Why logically? Just because they are fins that have a basic similarity?
Because all the evidence available to us from biology, paleontology, biogeography etc suggest common descent. So for the sake of our hypothesis - that a transitional fossil should be found at a particular location, from a specific time period, we are assuming that such creatures did evolve.
I would have thought that was obvious, but hey ho.
And that gap is the same gap that is missing fro all teh critical changes between the major groups!
You bought up "fish to amphibians" which I am attempting to discuss, not all major groups. This appears to be an attempt to change the subject to avoid dealing with the specifics of your original assertion, please desist from this, it's rude and unproductive.

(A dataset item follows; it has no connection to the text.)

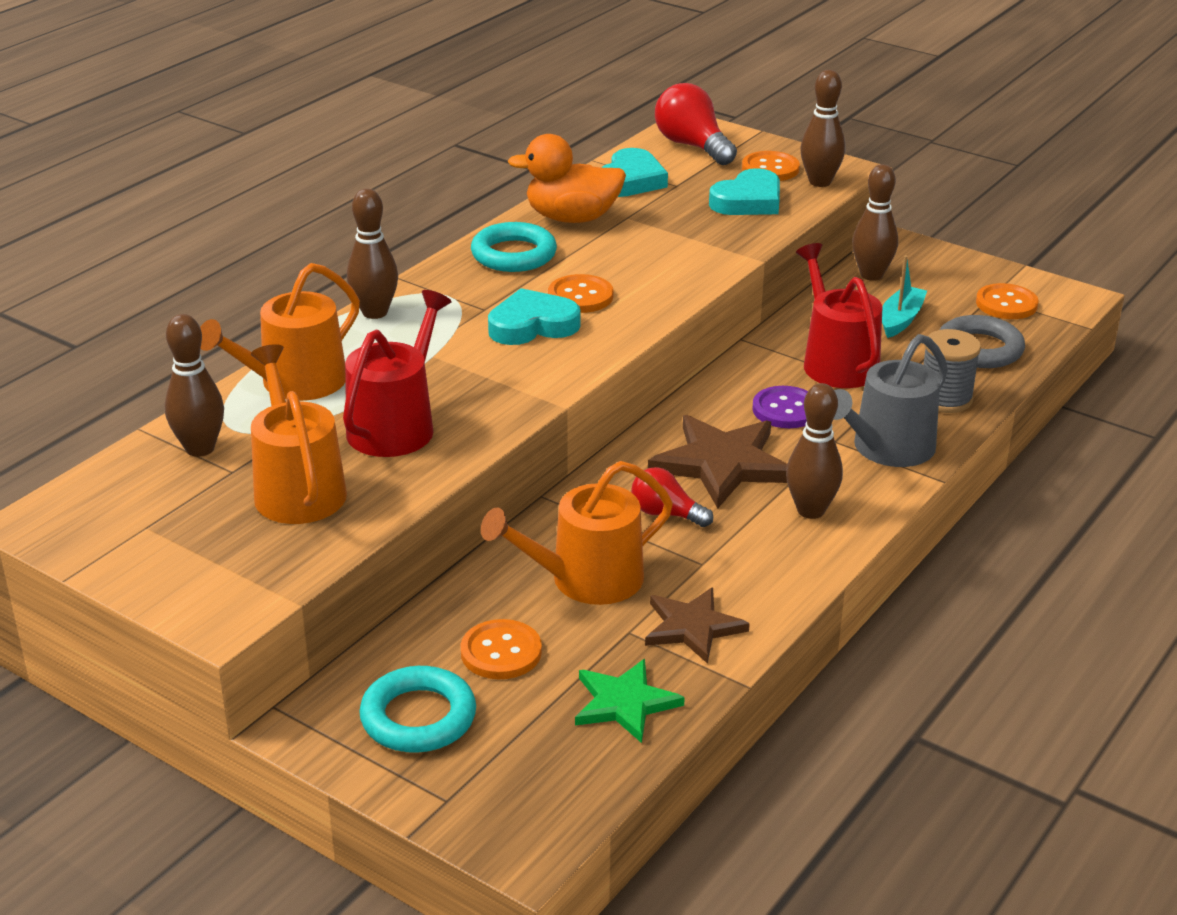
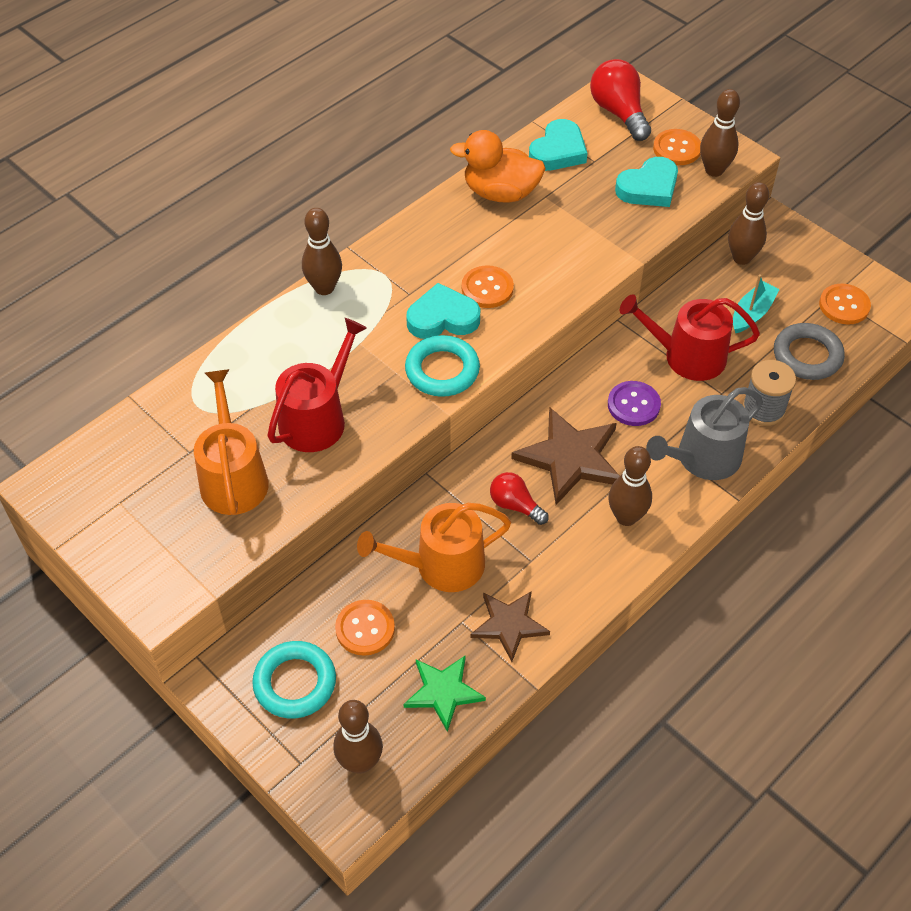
camera: 10 degrees right, 20 degrees up
(200, 448) = (169, 424): brown bowling pin -> brown bowling pin (360, 762)
(295, 383) = (250, 361): orange watering can -> none
(514, 254) = (445, 232): turquoise ring -> turquoise ring (442, 370)
(836, 362) = (687, 356): red watering can -> red watering can turned 75 degrees counterclockwise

As for finding it? I don't know.
Why don't you know? Shouldn't you at least have a passing familiarity with a subject you're attempting to debunk? People have spent years gathering information, studying data, researching the subject, and you come along saying you don't really know much about the subject, but the experts are wrong.
Don't you see a problem here?
Mr Dunning meet Mr Kruger.
There have been many such finds- that either had to be retracted upon further discoveries or exposed as adding parts not there!
Which finds of early tetrapods have been exposed or retracted?
https://evolution.berkeley.edu/evolibrary/images/evograms/tetrapod_evo.jpg
Artists conceptions is the best we have for filling in those transitions!
You do realize that those artist conceptions are based on real fossil don't you?
Anyway, as I asked....
"Surely finding such a beast that exhibited "transitional" features in rock with the chronological and geographic features described would demonstrate a successful prediction for the theory of evolution right?"
As you're reluctant to answer I'll do it for you..... Yes, it would be a successful prediction.
I say "would be", actually it
is a successful prediction. Tiktaalik was discovered using the exact methodology I described, and exhibits the exact transitional features we would expect to see.
Are you willing to reconsider your assertion that "we have 0 fossils of all the stroy from fish to amphib"?